- Country: India
- State: Gujarat
- District: Vadodara

Population (2001)
- • Total: 26,709

Languages
- • Official: Gujarati, Hindi
- Time zone: UTC+5:30 (IST)

= Tarsali =

Tarsali is a census town in Vadodara district in the Indian state of Gujarat.

==Demographics==
As of 2001 India census, Tarsali had a population of 26,709. Males constitute 53% of the population and females 47%. Tarsali has an average literacy rate of 79%, higher than the national average of 59.5%: male literacy is 83%, and female literacy is 75%. In Tarsali, 12% of the population is under 6 years of age.

Tarsali has become a developed area of Vadodara as of growing price in land and construction. However, many people from Tarsali areas own factories in Makarpura GIDC. Most Tarsali students go to New Era High School, Makarpura, Baroda High School ONGC, Bhavans ONGC.

Tarsali has a smaller community of Amin (upper class-Aryan caste system).
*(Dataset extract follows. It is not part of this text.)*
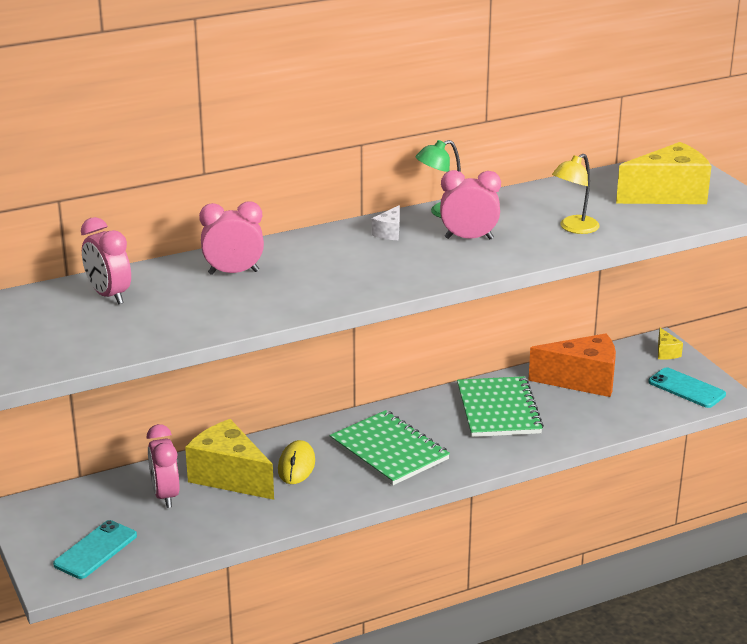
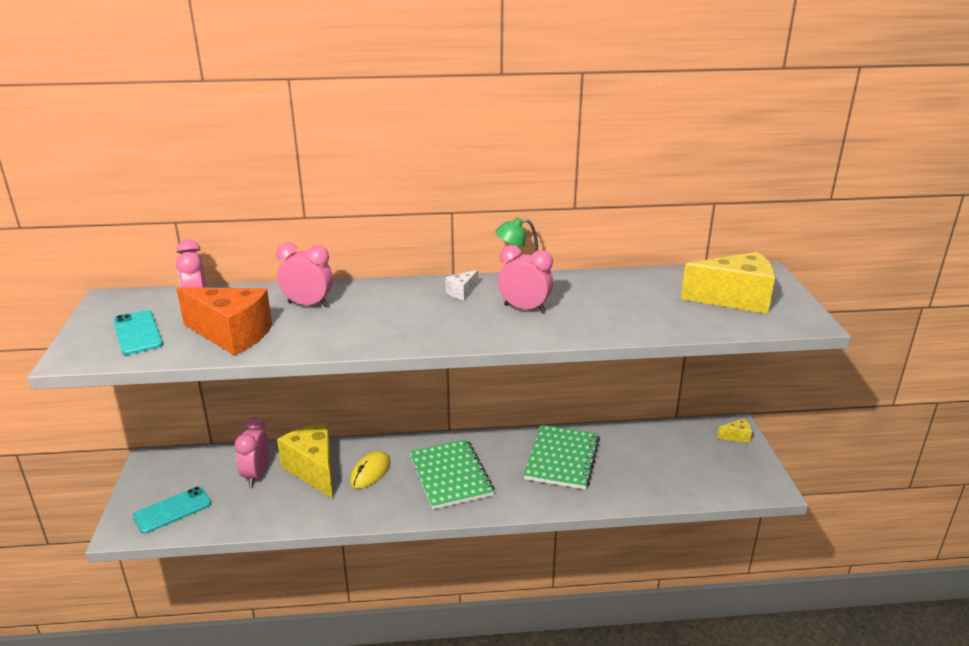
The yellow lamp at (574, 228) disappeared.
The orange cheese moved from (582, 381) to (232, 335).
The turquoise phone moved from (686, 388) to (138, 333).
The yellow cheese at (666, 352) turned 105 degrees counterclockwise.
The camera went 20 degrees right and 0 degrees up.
The roots of community are from the village Darapura. So they relates to Amin' families of Darapura also. Tarsali Amin khadki consists of 35-40 families, also a family in nearby village Jambuva. They are descendants of Devidasbhai Zaverbhai Amin. Around 1805, Devidasbhai Amin was granted an estate in Tarsali by Gaekwar Maharaja of Baroda state. He was then shifted to Tarsali from Darapura, a village near Padara. He had three sons named Ramdasbhai Amin, Jagjivanbhai Amin and Manorbhai Amin. The present families are generations of these three brothers. Although in smaller numbers they are known for their dominance on tarsali in terms of leadership and overall influence. Many Amin's from Tarsali are settled down in Abroad and become millionaire & billionaire. Amin Khadki situated in the heart of Tarsali is recognized as an unofficial headquarters of tarsali. Furthermore, an elections of Municipal Corporation in 2010 & 2015 has resulted into the historic victory of Jaimin Amin as a Municipal Councillor , So far one of the youngest ever Municipal Councillor of Gujarat.
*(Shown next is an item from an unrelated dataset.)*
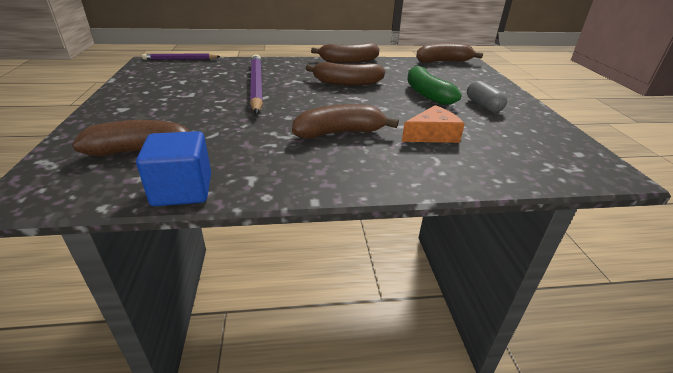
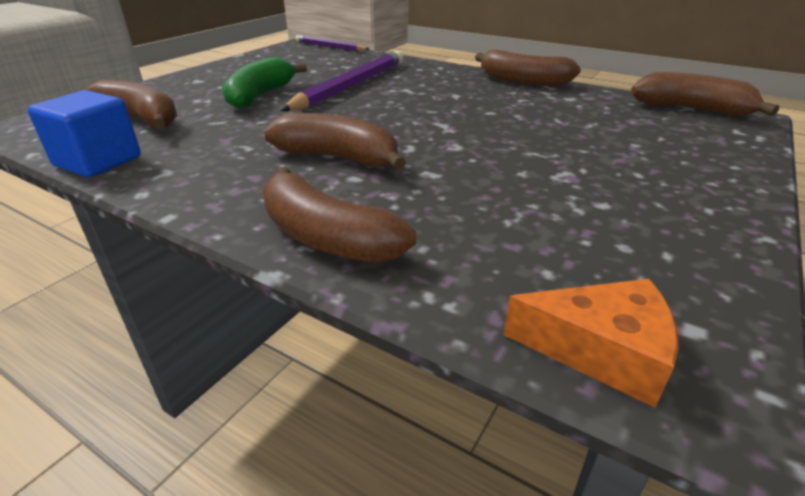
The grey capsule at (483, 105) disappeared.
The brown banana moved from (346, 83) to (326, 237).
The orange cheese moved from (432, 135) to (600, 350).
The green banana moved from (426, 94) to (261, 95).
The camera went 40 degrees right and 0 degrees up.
Tarsali has following major societies:
1. Damodar Nagar Society - 300 houses
2) Motinagar 1,2,3 - 1000 houses
3) Nandanvan Society - 100 houses
4) Sharad Nagar - 1351 houses
5) Vijay nagar - 1000+ houses
6) Shanti Nagar - 500+ houses
7) Ashok Park - 100+ houses
8)Ravi Park Society - 100+ houses
9) vishal Nagar -1251 houses
10) Ashish Park Society - 100+ houses
11) Reva Park - 100+ houses
12) OM NAGAR
13) Navneeth Park
14) Anand Sagar Society
15) Moti nagar 2
16) Ishwar Park - 112 houses
17) Kamla Park - 130 houses
18) The Gold City - 375 houses
19) Darshanam Pearl - 127 house (MT)
And in tarsali sharad nagar is most popular for teachers resident.

Major land in Tarsali is occupied by defence and other government bodies like Industrial Training Institute (ITI), Indian Army, Vadodara Dairy, ONGC and Bhavans School. Tarsali is the birthplace of A.M Patel (Dada Bhagwan).